Facile ammonium oxidation to nitrogen gas in acid wastewater by in situ photogenerated chlorine radicals

ABSTRACT The treatment of low-concentration ammonium (e.g., <50 mg L −1 ) in highly acidic wastewaters through traditional biological nitrification, physical separation, or chemical stripping remains a huge challenge. Herein, we report that photocatalytic ammonium oxidation using bismuth oxychloride (BiOCl) can successfully occur in Cl − -laden solutions within a pH range of 1.0-6.0. All reactions follow pseudo-zero-order kinetics (with rate constants of 0.27-0.32 mg L −1 min −1 at pH 2.0-6.0 and 0.14 mg L −1 min −1 at pH 1.0), indicating the saturation of reactive species by the reactants.
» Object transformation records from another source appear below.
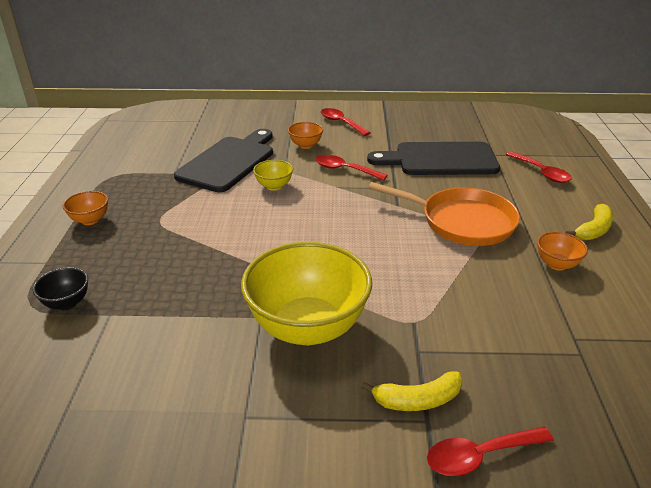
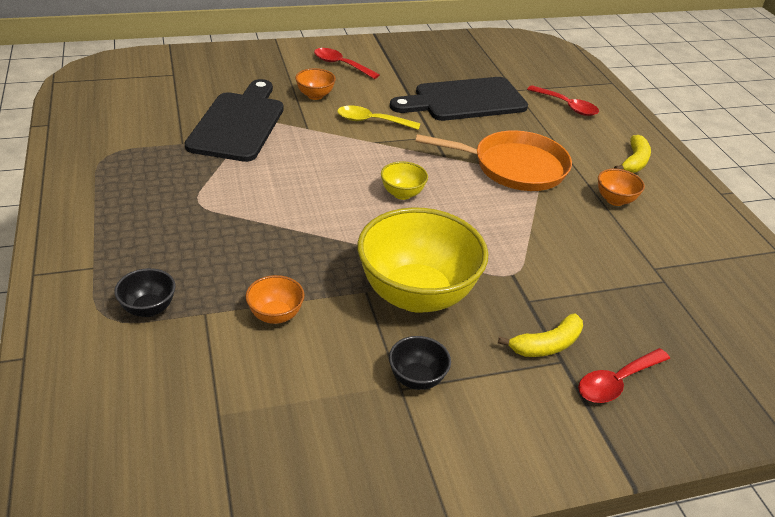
camera: 20 degrees left, 5 degrees up
(90, 220) = (115, 211): orange bowl -> orange bowl (275, 315)
(266, 410) = (417, 379): none -> black bowl
(274, 186) = (305, 148): yellow bowl -> yellow bowl (402, 194)
(344, 170) = (371, 121): red spoon -> yellow spoon

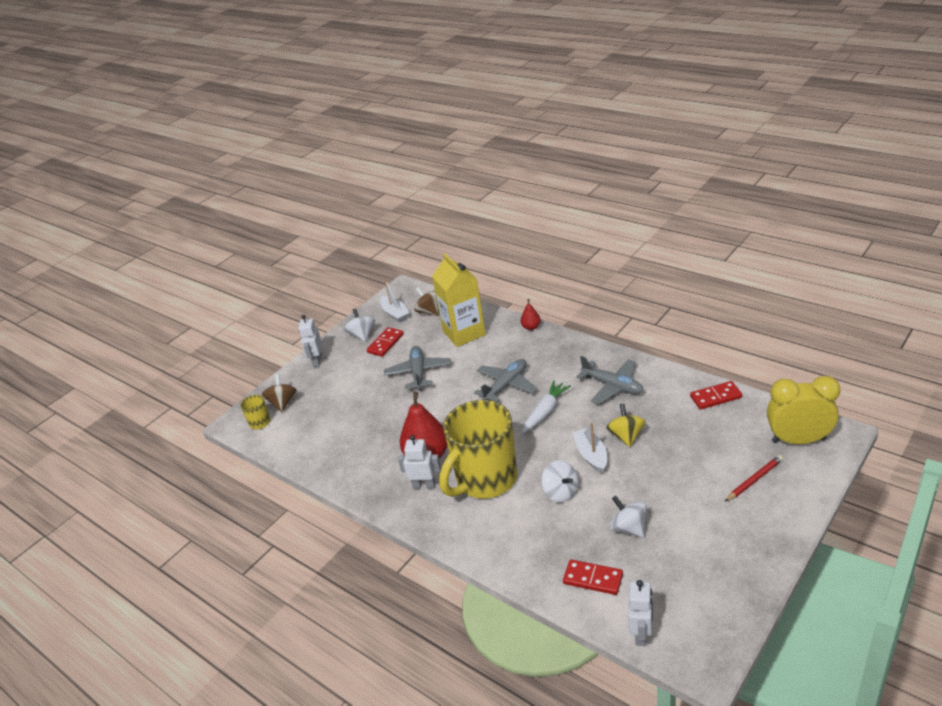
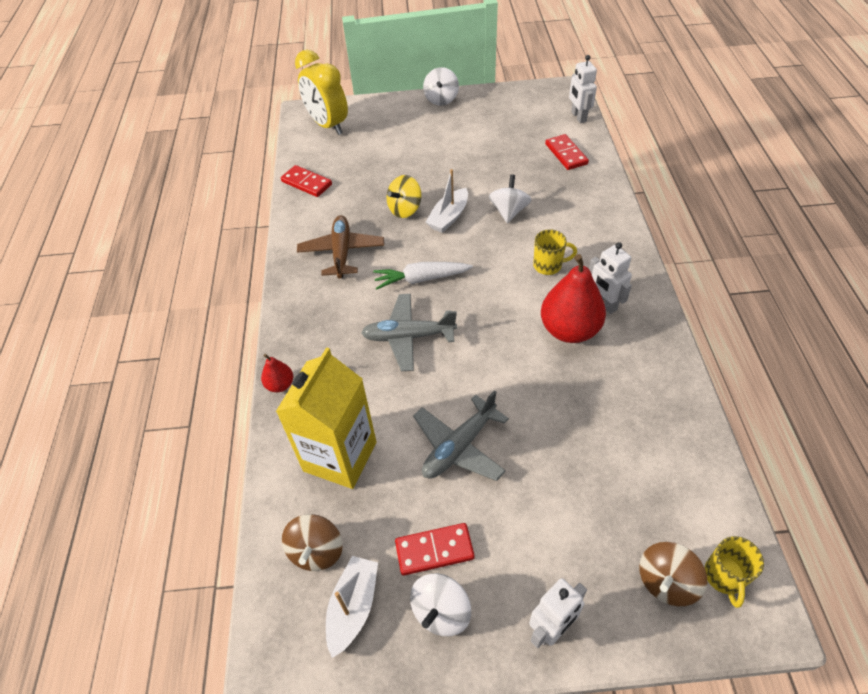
camera: 135 degrees left, 15 degrees up
(485, 480) = (548, 265): yellow mug -> yellow mug, size x0.41
(613, 386) = (342, 252): grey plane -> brown plane
(629, 528) = (503, 160): white spinning top -> white spinning top (441, 99)
(641, 634) = (578, 117): white robot -> white robot turned 75 degrees counterclockwise
(755, 480) = (391, 128): red pencil -> none

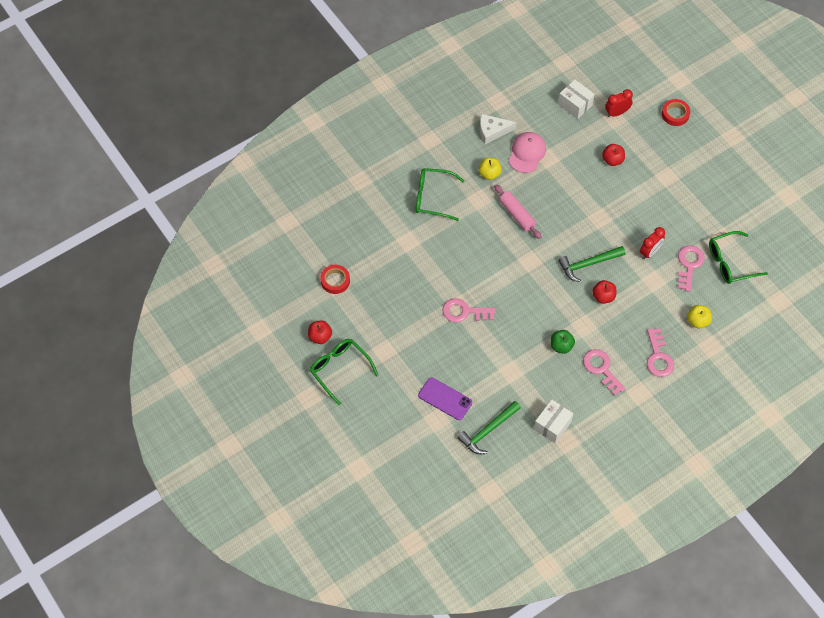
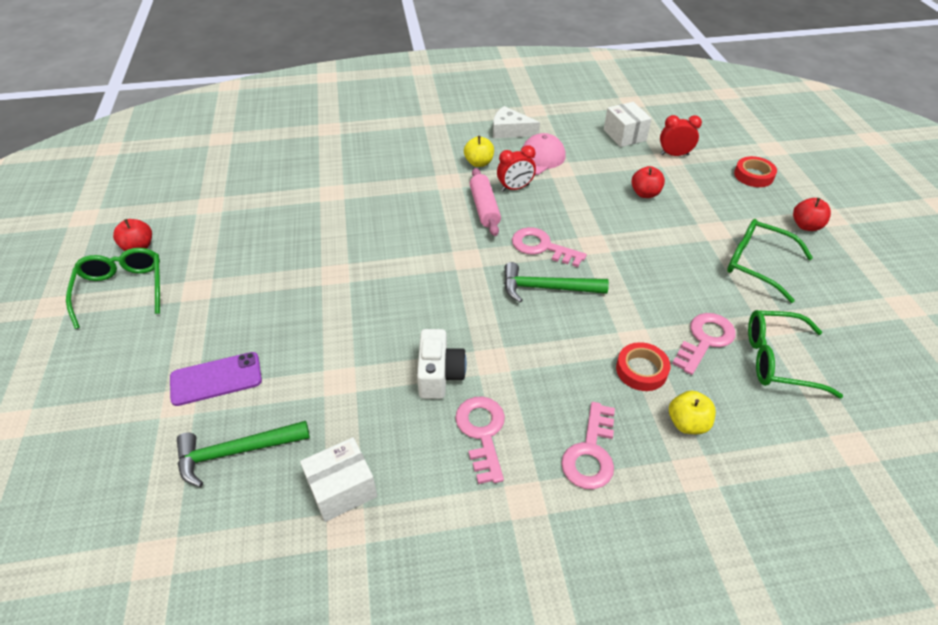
camera: 25 degrees right, 15 degrees down
(335, 281) = (214, 201): red tape -> red tape (641, 370)
(433, 197) = (395, 164): green glasses -> green glasses (757, 264)
(445, 399) = (216, 379): purple phone -> purple phone turned 75 degrees counterclockwise
(464, 312) = (336, 283): pink key -> pink key (542, 247)
(561, 346) = (439, 375): green apple -> white camera
(603, 297) = (545, 334): red apple -> red apple (806, 226)
(650, 252) = (648, 304): red clock -> red clock (515, 188)

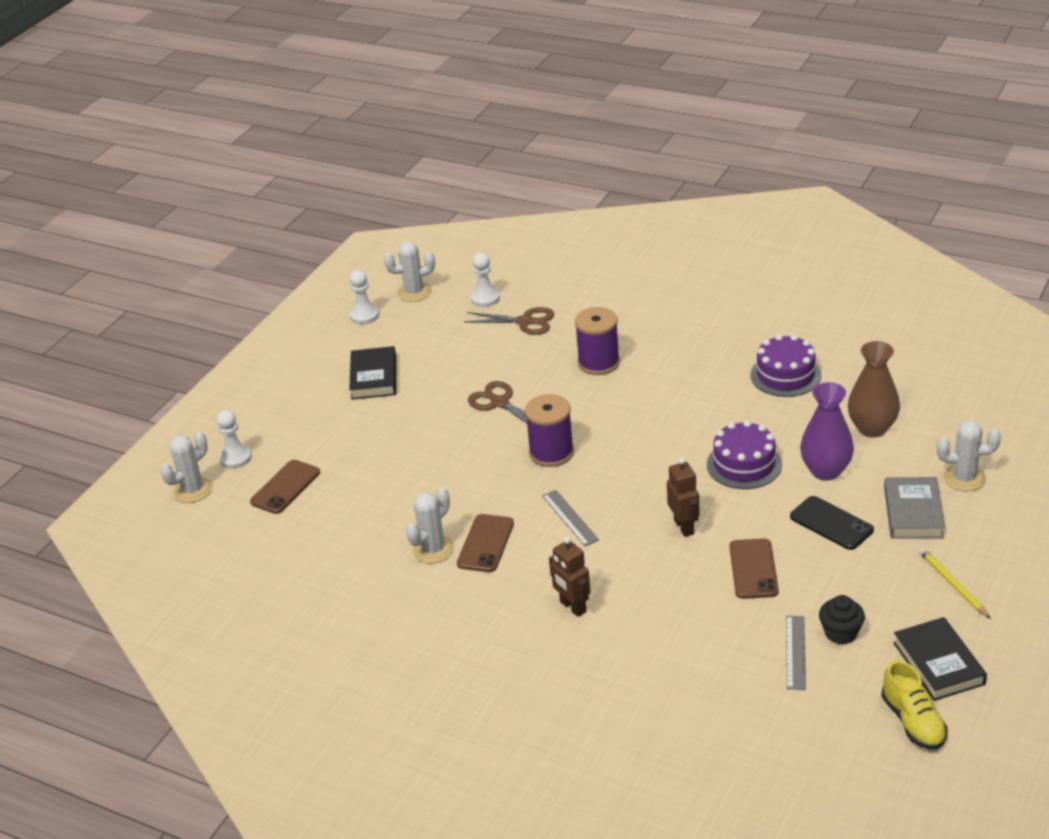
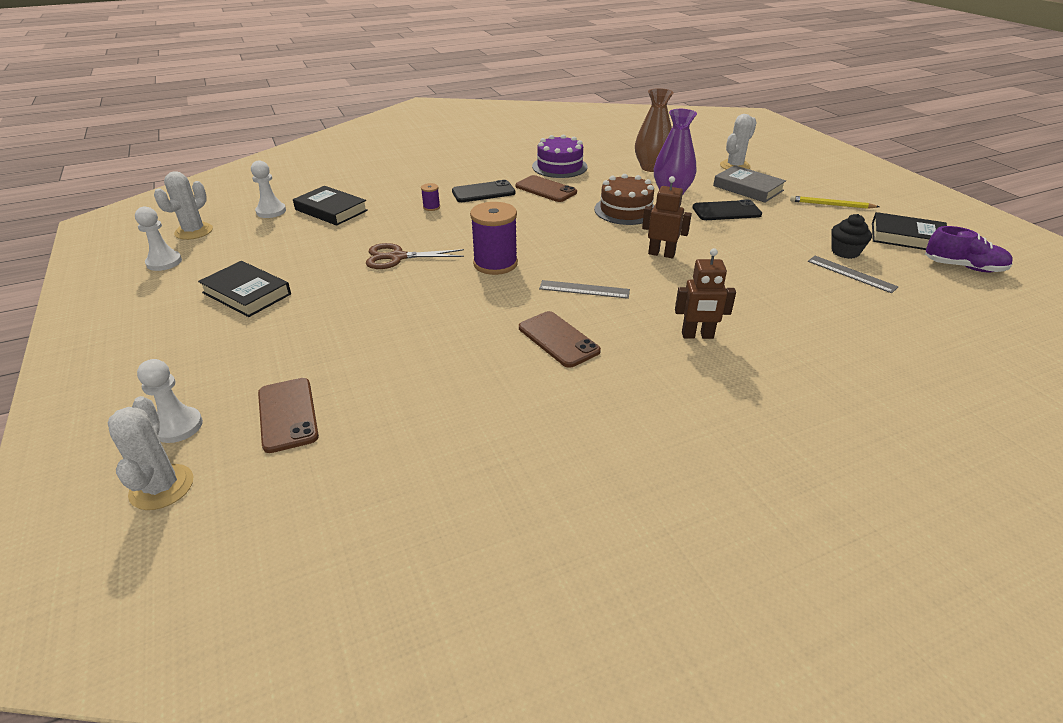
camera: 55 degrees left, 0 degrees up
(433, 549) = (525, 369): white cactus -> none
(525, 322) = (331, 210): brown scissors -> black book
(599, 363) = (431, 207): purple spool -> purple spool, size x0.45
(665, 369) = (483, 192): none -> black phone
(744, 464) = (625, 210): purple cake -> brown cake
(753, 569) = (741, 251): brown phone -> brown phone (545, 189)
(913, 721) = (963, 267): yellow shoe -> purple shoe

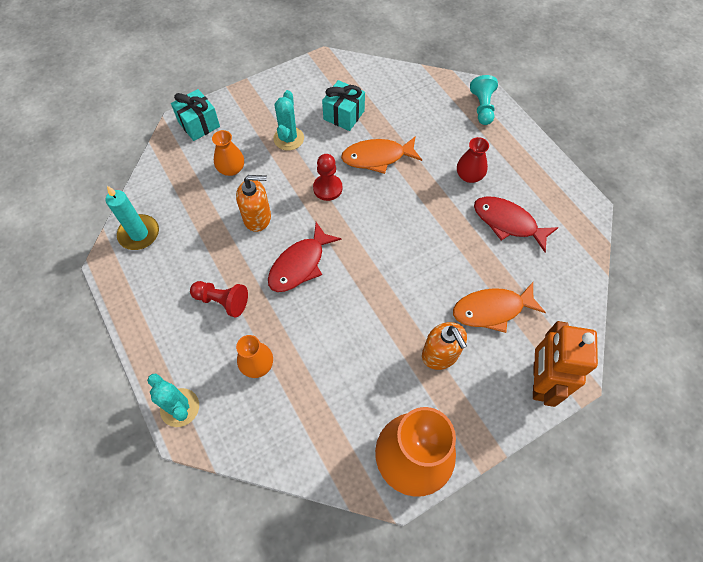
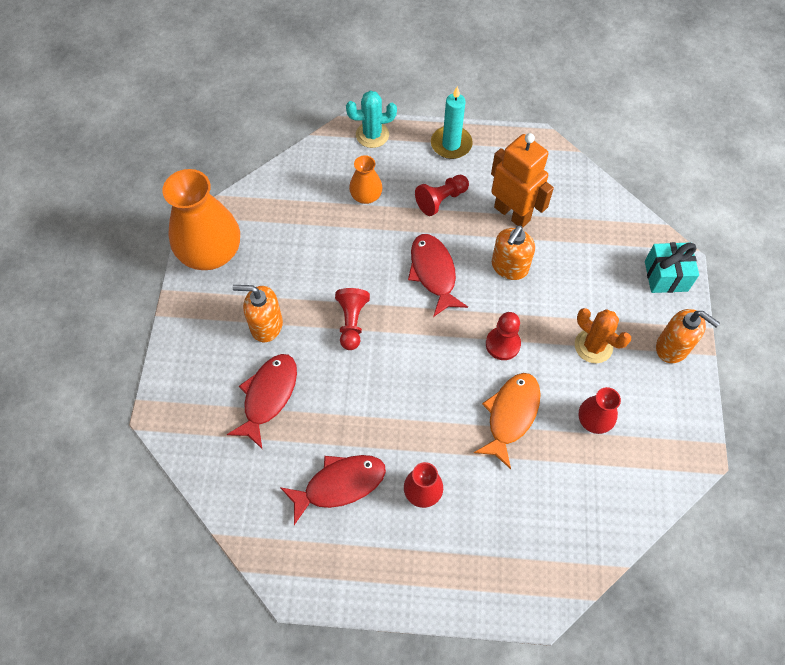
camera: 125 degrees right, 0 degrees up
(139, 234) = (555, 173): turquoise candle -> turquoise candle (451, 144)
(231, 169) = (585, 275): orange vase -> none
(257, 99) = (672, 347): none -> orange soap dispenser
(288, 138) = (593, 346): turquoise cactus -> orange cactus
(344, 115) = (594, 420): turquoise gift -> red vase
(387, 294) = (352, 322): none -> red pawn
(482, 107) = (508, 586): turquoise pawn -> none
(492, 310) = (268, 396): orange fish -> red fish
(539, 381) = (180, 384): orange robot -> orange robot (512, 213)

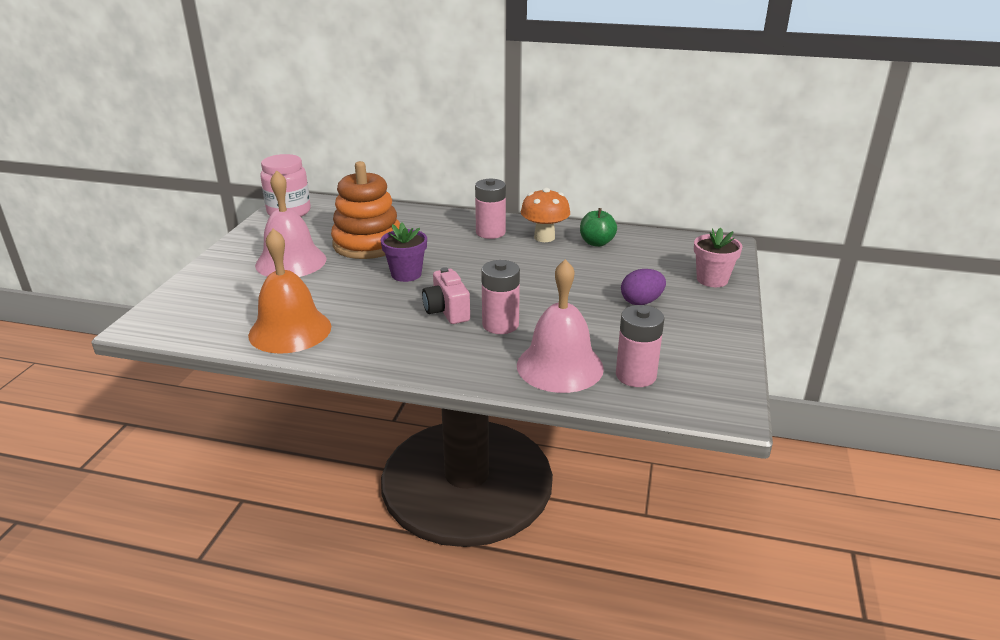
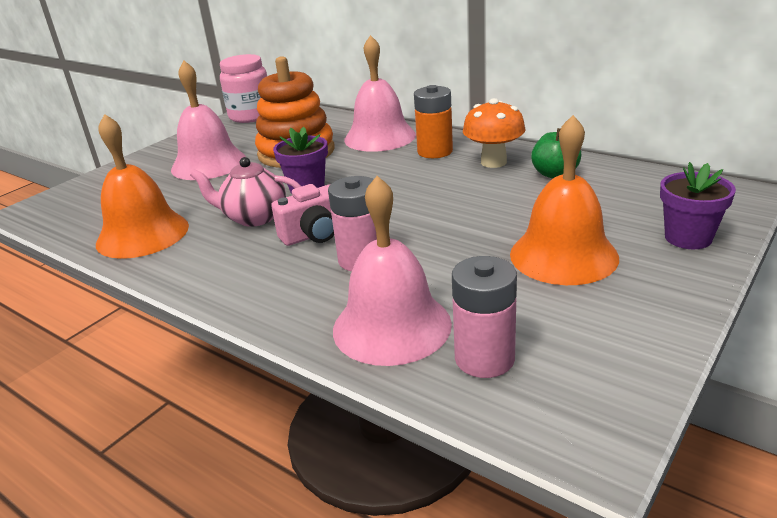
camera: 25 degrees right, 0 degrees up
(381, 304) = (254, 217): none -> pink teapot
(432, 223) = (380, 137): none -> pink bell
(447, 311) = (314, 235): pink camera -> pink camera turned 120 degrees counterclockwise
(490, 232) = (435, 151): pink battery -> orange battery
(641, 302) = (563, 255): purple egg -> orange bell
(712, 280) = (688, 238): pink flower pot -> purple flower pot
The interlayer is self-oxidized by the valence band holes (VB h + ), resulting in the formation of Cl • and subsequently HClO, which is excited upon UV irradiation to provoke consecutive photoreactions for chlorine radical generation. Compared to the free chlorine, HO • , Cl • , and Cl 2 • − , the ClO • produced using the UV/BiOCl system plays a predominant role in oxidizing ammonium under acidic conditions. BiOCl exhibits good stability because of the compensation of Cl − from solution and maintains high activity under different conditions (i.e., different cations and co-existing anions, temperatures, and initial substrate concentrations). The successful removal of ammonium from real wastewater using the UV/BiOCl system suggests that this is a promising method for treating diluted ammonium under highly acidic conditions.